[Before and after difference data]
━━━━━━━━━━━━━━━━━━━━
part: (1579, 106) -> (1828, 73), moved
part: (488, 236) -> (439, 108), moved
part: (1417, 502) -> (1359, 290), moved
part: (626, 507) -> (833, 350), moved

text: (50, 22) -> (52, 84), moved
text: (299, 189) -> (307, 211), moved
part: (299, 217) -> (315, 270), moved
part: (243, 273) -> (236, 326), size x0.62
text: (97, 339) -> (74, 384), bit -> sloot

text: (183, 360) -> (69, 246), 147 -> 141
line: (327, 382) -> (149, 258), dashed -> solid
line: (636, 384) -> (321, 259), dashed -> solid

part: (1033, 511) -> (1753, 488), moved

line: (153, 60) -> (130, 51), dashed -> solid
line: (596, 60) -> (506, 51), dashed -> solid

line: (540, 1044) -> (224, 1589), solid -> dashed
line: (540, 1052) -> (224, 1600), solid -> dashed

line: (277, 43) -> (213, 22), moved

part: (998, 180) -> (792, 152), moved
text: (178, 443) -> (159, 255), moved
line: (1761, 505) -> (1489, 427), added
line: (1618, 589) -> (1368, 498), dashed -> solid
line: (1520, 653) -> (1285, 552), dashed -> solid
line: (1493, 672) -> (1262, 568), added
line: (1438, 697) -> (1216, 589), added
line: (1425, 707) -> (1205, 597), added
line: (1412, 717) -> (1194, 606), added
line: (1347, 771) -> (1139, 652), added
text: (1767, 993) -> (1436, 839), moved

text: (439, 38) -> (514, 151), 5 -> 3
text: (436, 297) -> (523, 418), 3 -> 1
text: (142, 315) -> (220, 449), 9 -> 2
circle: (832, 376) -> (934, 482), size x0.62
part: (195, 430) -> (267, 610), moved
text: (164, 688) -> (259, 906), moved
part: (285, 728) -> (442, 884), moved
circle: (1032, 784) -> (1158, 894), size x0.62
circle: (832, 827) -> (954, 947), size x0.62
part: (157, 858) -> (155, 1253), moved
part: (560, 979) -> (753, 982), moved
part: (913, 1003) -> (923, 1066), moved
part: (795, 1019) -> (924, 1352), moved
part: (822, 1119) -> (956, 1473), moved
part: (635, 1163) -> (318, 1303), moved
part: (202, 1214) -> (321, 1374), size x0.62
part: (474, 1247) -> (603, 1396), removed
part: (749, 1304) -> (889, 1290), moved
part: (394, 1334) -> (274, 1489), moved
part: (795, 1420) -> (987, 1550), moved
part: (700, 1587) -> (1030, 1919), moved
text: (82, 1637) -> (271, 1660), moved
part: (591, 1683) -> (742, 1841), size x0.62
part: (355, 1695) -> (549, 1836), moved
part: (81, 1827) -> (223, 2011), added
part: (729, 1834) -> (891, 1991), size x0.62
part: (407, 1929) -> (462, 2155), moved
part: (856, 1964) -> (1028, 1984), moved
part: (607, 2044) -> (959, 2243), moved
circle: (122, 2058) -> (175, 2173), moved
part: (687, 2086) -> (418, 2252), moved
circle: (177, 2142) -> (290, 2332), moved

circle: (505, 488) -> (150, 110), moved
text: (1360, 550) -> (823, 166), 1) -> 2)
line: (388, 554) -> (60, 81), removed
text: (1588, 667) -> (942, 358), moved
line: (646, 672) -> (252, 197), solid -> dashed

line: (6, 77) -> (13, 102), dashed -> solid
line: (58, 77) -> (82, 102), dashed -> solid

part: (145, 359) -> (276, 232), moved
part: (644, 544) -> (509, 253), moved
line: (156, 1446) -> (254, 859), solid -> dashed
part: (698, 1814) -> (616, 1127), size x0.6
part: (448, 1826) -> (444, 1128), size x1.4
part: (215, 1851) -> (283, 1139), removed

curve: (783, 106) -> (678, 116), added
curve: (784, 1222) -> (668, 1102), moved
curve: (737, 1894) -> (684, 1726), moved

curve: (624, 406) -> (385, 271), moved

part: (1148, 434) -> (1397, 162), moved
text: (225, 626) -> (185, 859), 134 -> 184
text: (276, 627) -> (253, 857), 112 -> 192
━━━━━━━━━━━━━━━━━━━━
Exercise:
Each entry needs to be written out again, exactly as given.

Result for this exercise:
part: (1579, 106) -> (1828, 73), moved
part: (488, 236) -> (439, 108), moved
part: (1417, 502) -> (1359, 290), moved
part: (626, 507) -> (833, 350), moved

text: (50, 22) -> (52, 84), moved
text: (299, 189) -> (307, 211), moved
part: (299, 217) -> (315, 270), moved
part: (243, 273) -> (236, 326), size x0.62
text: (97, 339) -> (74, 384), bit -> sloot

text: (183, 360) -> (69, 246), 147 -> 141
line: (327, 382) -> (149, 258), dashed -> solid
line: (636, 384) -> (321, 259), dashed -> solid

part: (1033, 511) -> (1753, 488), moved

line: (153, 60) -> (130, 51), dashed -> solid
line: (596, 60) -> (506, 51), dashed -> solid

line: (540, 1044) -> (224, 1589), solid -> dashed
line: (540, 1052) -> (224, 1600), solid -> dashed

line: (277, 43) -> (213, 22), moved

part: (998, 180) -> (792, 152), moved
text: (178, 443) -> (159, 255), moved
line: (1761, 505) -> (1489, 427), added
line: (1618, 589) -> (1368, 498), dashed -> solid
line: (1520, 653) -> (1285, 552), dashed -> solid
line: (1493, 672) -> (1262, 568), added
line: (1438, 697) -> (1216, 589), added
line: (1425, 707) -> (1205, 597), added
line: (1412, 717) -> (1194, 606), added
line: (1347, 771) -> (1139, 652), added
text: (1767, 993) -> (1436, 839), moved

text: (439, 38) -> (514, 151), 5 -> 3
text: (436, 297) -> (523, 418), 3 -> 1
text: (142, 315) -> (220, 449), 9 -> 2
circle: (832, 376) -> (934, 482), size x0.62
part: (195, 430) -> (267, 610), moved
text: (164, 688) -> (259, 906), moved
part: (285, 728) -> (442, 884), moved
circle: (1032, 784) -> (1158, 894), size x0.62
circle: (832, 827) -> (954, 947), size x0.62
part: (157, 858) -> (155, 1253), moved
part: (560, 979) -> (753, 982), moved
part: (913, 1003) -> (923, 1066), moved
part: (795, 1019) -> (924, 1352), moved
part: (822, 1119) -> (956, 1473), moved
part: (635, 1163) -> (318, 1303), moved
part: (202, 1214) -> (321, 1374), size x0.62
part: (474, 1247) -> (603, 1396), removed
part: (749, 1304) -> (889, 1290), moved
part: (394, 1334) -> (274, 1489), moved
part: (795, 1420) -> (987, 1550), moved
part: (700, 1587) -> (1030, 1919), moved
text: (82, 1637) -> (271, 1660), moved
part: (591, 1683) -> (742, 1841), size x0.62
part: (355, 1695) -> (549, 1836), moved
part: (81, 1827) -> (223, 2011), added
part: (729, 1834) -> (891, 1991), size x0.62
part: (407, 1929) -> (462, 2155), moved
part: (856, 1964) -> (1028, 1984), moved
part: (607, 2044) -> (959, 2243), moved
circle: (122, 2058) -> (175, 2173), moved
part: (687, 2086) -> (418, 2252), moved
circle: (177, 2142) -> (290, 2332), moved

circle: (505, 488) -> (150, 110), moved
text: (1360, 550) -> (823, 166), 1) -> 2)
line: (388, 554) -> (60, 81), removed
text: (1588, 667) -> (942, 358), moved
line: (646, 672) -> (252, 197), solid -> dashed

line: (6, 77) -> (13, 102), dashed -> solid
line: (58, 77) -> (82, 102), dashed -> solid

part: (145, 359) -> (276, 232), moved
part: (644, 544) -> (509, 253), moved
line: (156, 1446) -> (254, 859), solid -> dashed
part: (698, 1814) -> (616, 1127), size x0.6
part: (448, 1826) -> (444, 1128), size x1.4
part: (215, 1851) -> (283, 1139), removed

curve: (783, 106) -> (678, 116), added
curve: (784, 1222) -> (668, 1102), moved
curve: (737, 1894) -> (684, 1726), moved

curve: (624, 406) -> (385, 271), moved

part: (1148, 434) -> (1397, 162), moved
text: (225, 626) -> (185, 859), 134 -> 184
text: (276, 627) -> (253, 857), 112 -> 192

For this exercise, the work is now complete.